Nabi Yusuf Menjadi Pejabat di Bawah Kepemimpinan Non-Muslim
Allah berfirman dalam Surat Yusuf Ayat 54-55
وَقَالَ الْمَلِكُ ائْتُونِي بِهِ أَسْتَخْلِصْهُ لِنَفْسِي فَلَمَّا كَلَّمَهُ قَالَ إِنَّكَ الْيَوْمَ لَدَيْنَا مَكِينٌ أَمِينٌ () قَالَ اجْعَلْنِي عَلَى خَزَائِنِ الْأَرْضِ إِنِّي حَفِيظٌ عَلِيمٌ
Dan raja berkata: “Bawalah Yusuf kepadaku, agar aku memilih dia sebagai orang dekatku”. Maka tatkala raja telah bercakap-cakap dengan dia, dia berkata: “Sesungguhnya kamu (mulai) hari ini menjadi seorang yang berkedudukan tinggi lagi dipercayai pada sisi kami”. Berkata Yusuf: “Jadikanlah aku bendaharawan negara (Mesir); Sesungguhnya aku adalah orang yang pandai menjaga, lagi berpengetahuan”. (QS. Yusuf [12]: 54-55).
Para ahli tafsir dalam beberapa kitab tafsir menerangkan, tindakan Nabi Yusuf meminta jabatan dalam ayat di atas bukanlah suatu kesalahan dan tidaklah bertentangan dengan keterangan hadis.
Hal ini disebabkan Nabi Yusuf melihat bahwa hanya dirinyalah yang dapat bertindak secara adil dan menerapkan hukum Allah pada jabatan tersebut. Maka bisa jadi Nabi Yusuf tidak memiliki pilihan selain meminta jabatan tersebut.
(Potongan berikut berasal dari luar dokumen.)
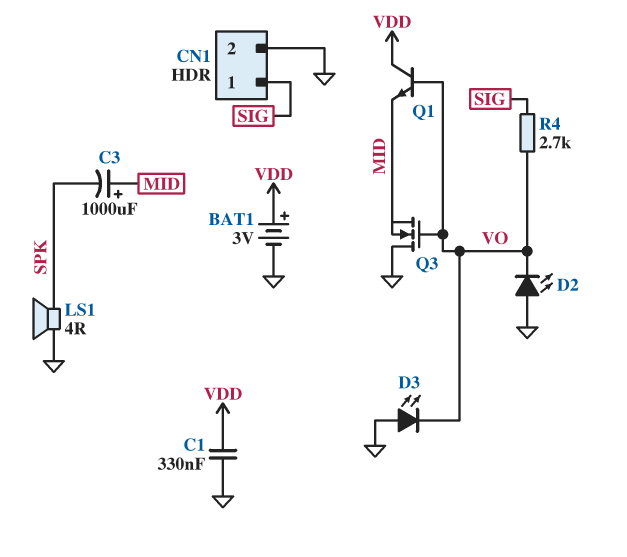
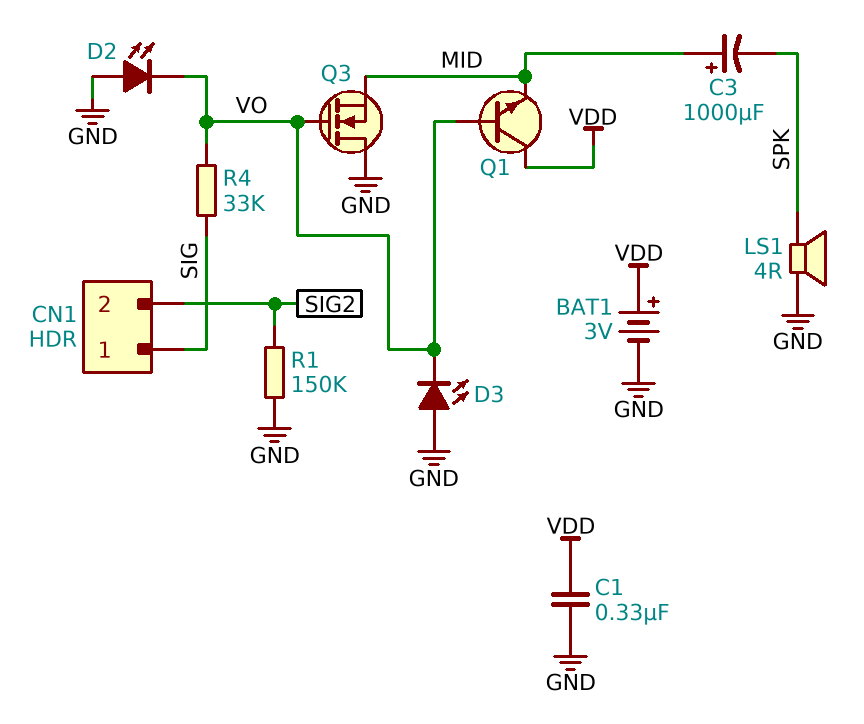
CN1 pin 2: GND -> SIG2
R1: none -> 150k (GND, SIG2)
R4: 2.7k (SIG, VO) -> 33k (SIG, VO)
Baca Juga: Teladan Kisah Nabi Yusuf: Meminta Jabatan Boleh Asal Mampu Mendatangkan Kebaikan
Namun diskusi terkait tindakan Nabi Yusuf yang terkesan “tabu” itu tidak berhenti disitu. Diskusi berlanjut dengan persoalan bagaimana bisa Nabi Yusuf membiarkan dirinya bekerja di bawah kepemimpinan non-muslim? Bukankah berkerja di bawah kepemimpinan raja yang tidak mengerti hukum Islam, hanya akan berujung membantu terlaksananya kebijakan-kebijakan yang bisa jadi bertentangan dengan hukum Islam?
Komentar Imam Al-Qurthubi
Sebelum ke pendapat Imam Al-Qurthubi, Al-Qasimi mengutip pendapat Mujahid bahwa Raja yang berkuasa pada masa Nabi Yusuf itu sudah masuk Islam. Jika seperti ini maka tidak ada persoalan berikutnya. Namun jika belum masuk Islam, ini kemudian yang dikomentari lebih lanjut oleh Al-Qurthubi.
Imam Al-Qurthubi mengutip pendapat sebagian ulama’, bahwa di dalam ayat di atas ada petunjuk yang membolehkan seseorang yang mulia, menjadi pejabat di bawah kepemimpinan non-muslim, bahkan pemimpin yang zalim sekalipun.
Tindakan tersebut diperbolehkan selama ia tahu bahwa sang pemimpin tidak memintanya mengerjakan sesuatu yang bertentangan dirinya, sehingga ia bisa melakukan “perbaikan-perbaikan” pada hal-hal yang dikehendakinya. Berbeda bila kemudian sang pemimpin memintanya mengerjakan sesuatu berdasar kehendaknya yang melenceng dari kebenaran, maka tidak boleh (Tafsir Al-Qurthubi/9/181).
Baca Juga: Ibrah Kisah Nabi Yusuf, Penjara sebagai Sarana Mendekatkan Diri kepada Allah
Di dalam keterangan di atas, kutipan Imam Al-Qurthubi tidak membahasakan “sang pejabat” sebagai seorang muslim. Namun sebagai orang yang mulia “al-Fadhil”. Hal ini bisa jadi menunjukkan bahwa tindakan seorang yang soleh bekerja di sebuah lembaga yang dipimpin oleh orang muslim yang zalim atau non muslim, tidak lantas akan mencederai kesolehannya.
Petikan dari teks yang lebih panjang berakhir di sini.